We pick ourselves up by our own bootstraps, tap into the energy of innovation, and grow our way out of this problem. We create the companies, jobs, wealth, and opportunities we want to see. We stop looking to Silicon Valley, Washington, and Wall Street and start focusing on the problems in our own backyards — funded by our communities, keeping wealth and opportunity where it belongs.

I do believe there are enough people fed up to contribute meaningfully to such a movement. We’re not here to protest — we’re here to build a permissionless system for entrepreneurship and wealth creation.

The real challenge is creating a “winnable” game of capital formation — and that’s what I’ve spent the last seven years and 25,000 hours figuring out. Because if people can’t make money supporting innovation, they won’t participate. But if they can, they’ll show up in droves.

And as absurd as this sounds, I believe we have that winnable game: VentureStaking™ — an unheard-of approach to startup investing. I am so confident in this that I’m putting my entire professional reputation on the line. This is our best idea yet to un-gate innovation and capitalism.

On April 15, 2025, we will reveal our model and blueprint, offering an immediate opportunity to get involved at the ground floor. If this is lighting a fire in you, then my only request is this: don’t let the fire go to waste.

Georges Doriot, the man who created a new form of capital that fueled 80 years of innovation, now known as Venture Capital, once said, “Without action, the world would be an idea.” Ideas without action are meaningless. So please, share this with your network. Post a link on social media. Tell people innovation matters.

It’s time for us to step out of the fog and white noise created by Silicon Valley, Wall Street, and Washington, D.C., reclaim our agency, and seize this opportunity. Parents, bring your high school and college kids into this — it will expand their world and unlock opportunities they won’t find anywhere else.

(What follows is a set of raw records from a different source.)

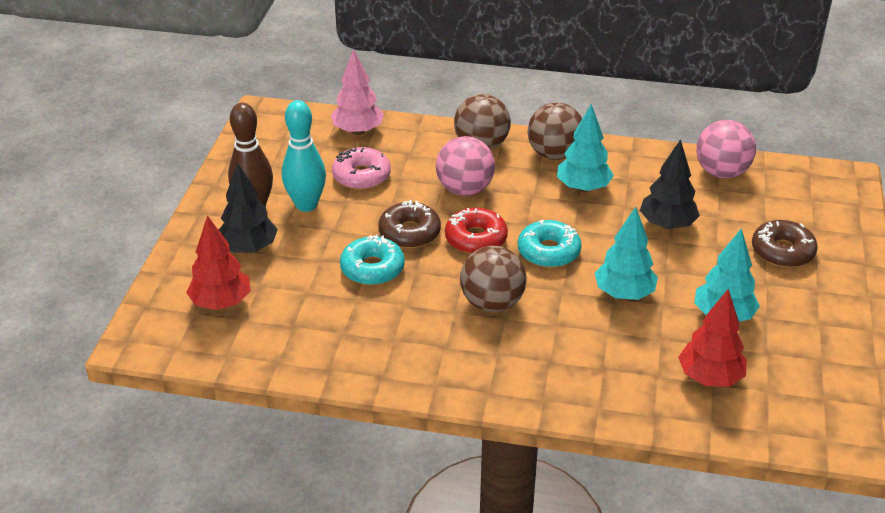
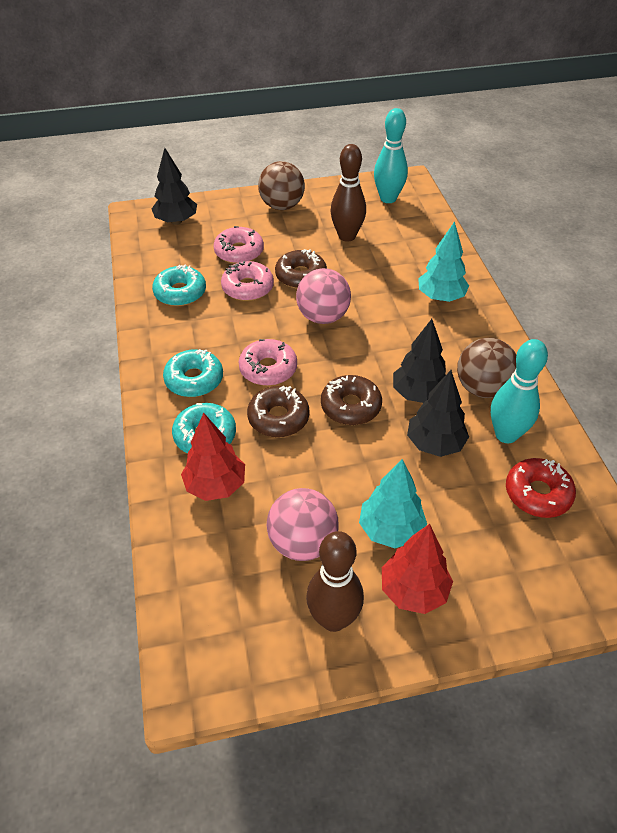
black tree: 2 -> 3
brown ball: 3 -> 2
brown bowling pin: 1 -> 2
brown donut: 2 -> 3
pink donut: 1 -> 3
pink tree: 1 -> 0
turquoise bowling pin: 1 -> 2
turquoise donut: 2 -> 3
turquoise tree: 3 -> 2

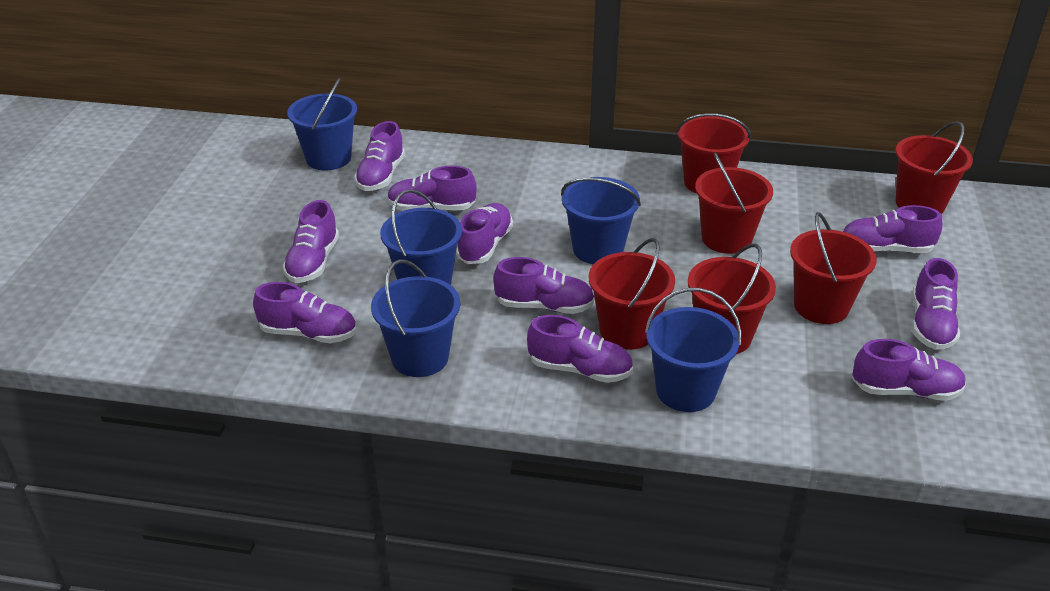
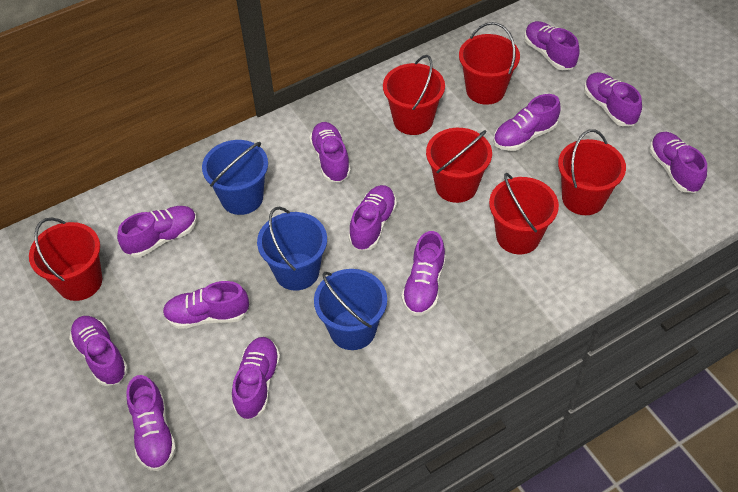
blue bucket: 5 -> 3
purple shoe: 10 -> 12

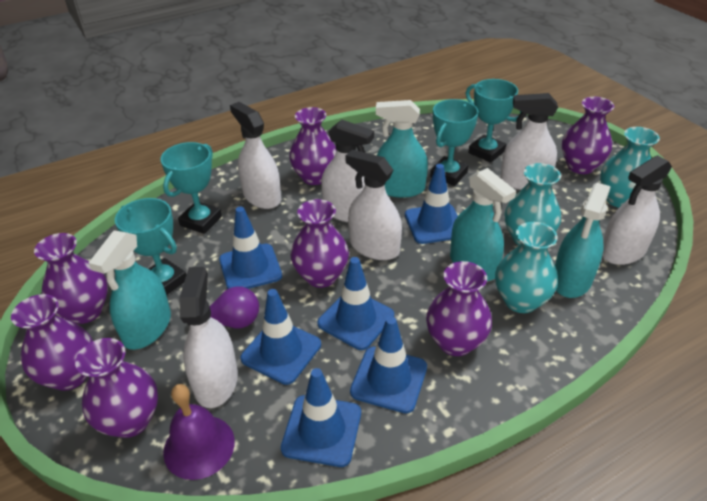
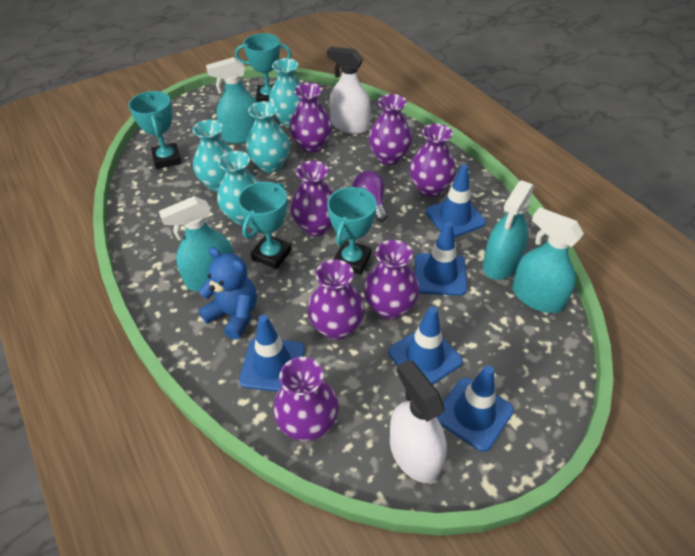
blue teddy bear: 0 -> 1
blue traffic cone: 6 -> 5
purple bell: 1 -> 0
turquoise vase: 3 -> 4
white spray bottle: 6 -> 2

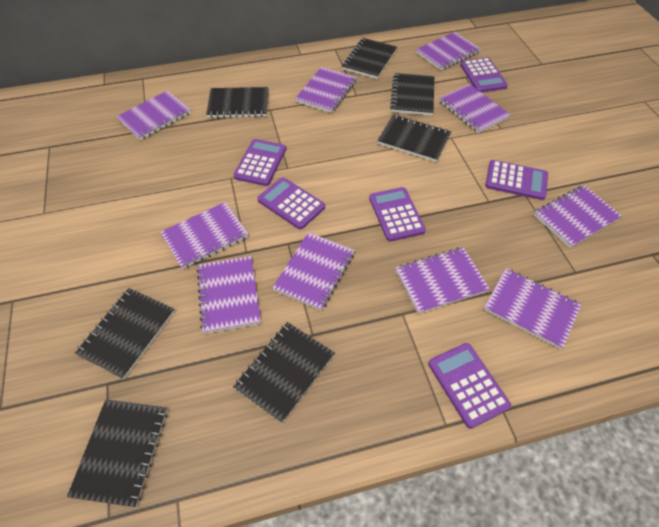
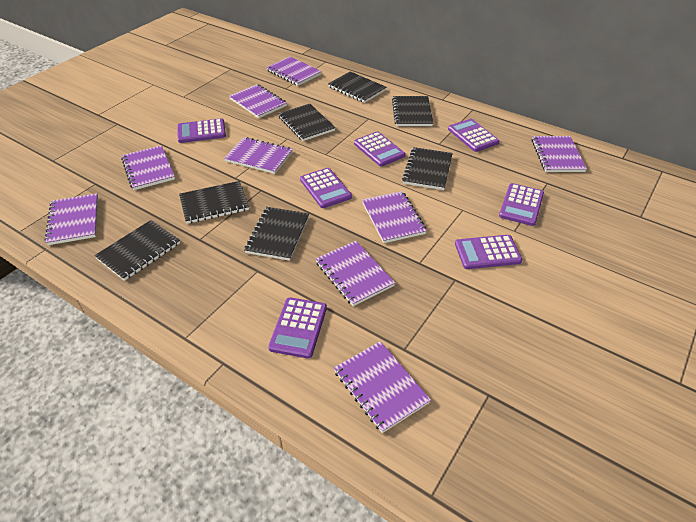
purple calculator: 6 -> 7
purple notebook: 10 -> 9

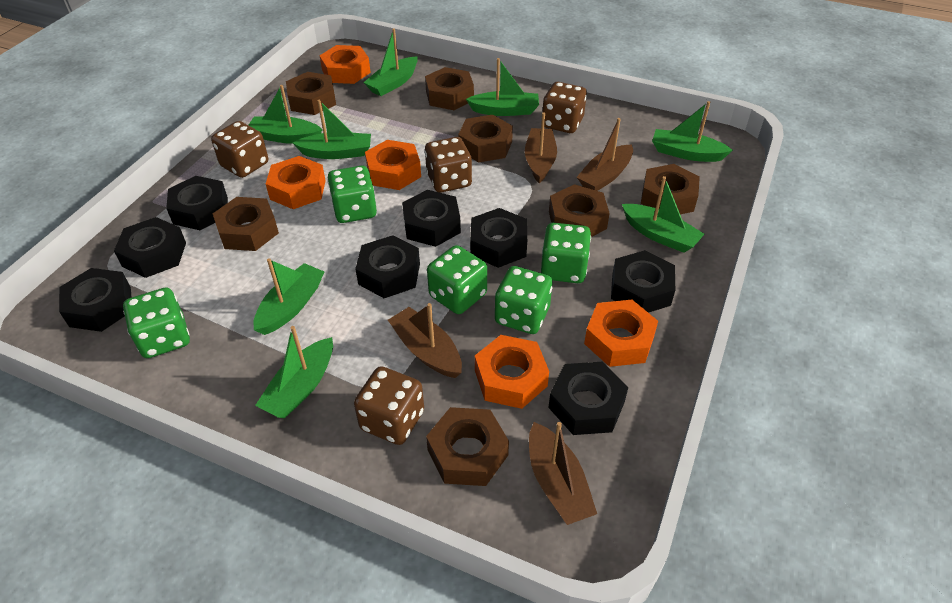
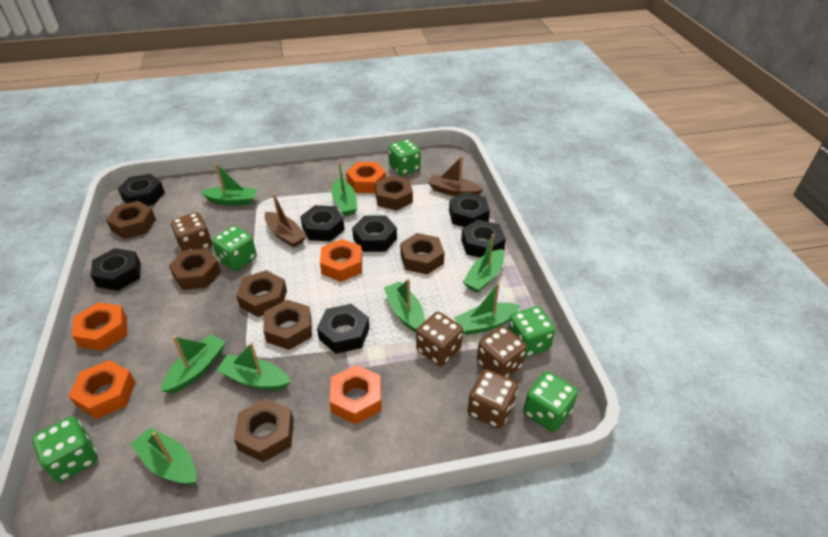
black nut: 8 -> 7
brown boat: 4 -> 2

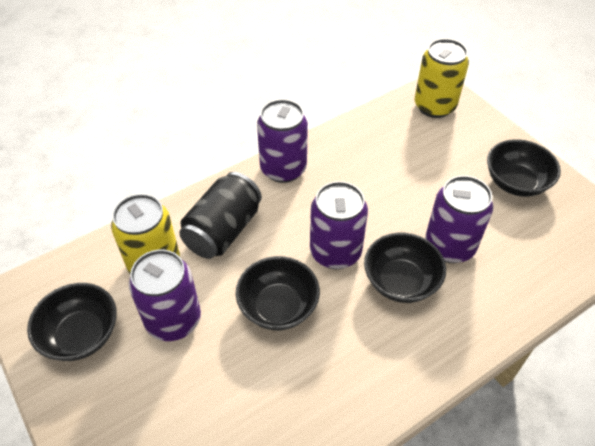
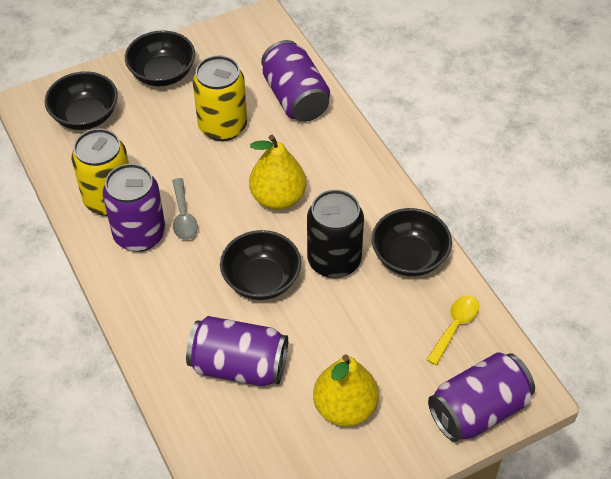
grey spoon: 0 -> 1
yellow pear: 0 -> 2
yellow spoon: 0 -> 1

And to be clear: This will not be a traditional venture story, where a small group captures billions in value created by millions of people (think Robinhood). Doriot is being organized as the first-ever “Capital Creation Cooperative.” Our blueprint details exactly what that means, but the punchline is simple — Doriot will be owned and democratically controlled by those that have woken up and made the decision to change the trajectory of humanity for the better — by “un-gating” innovation and capitalism for decades to come.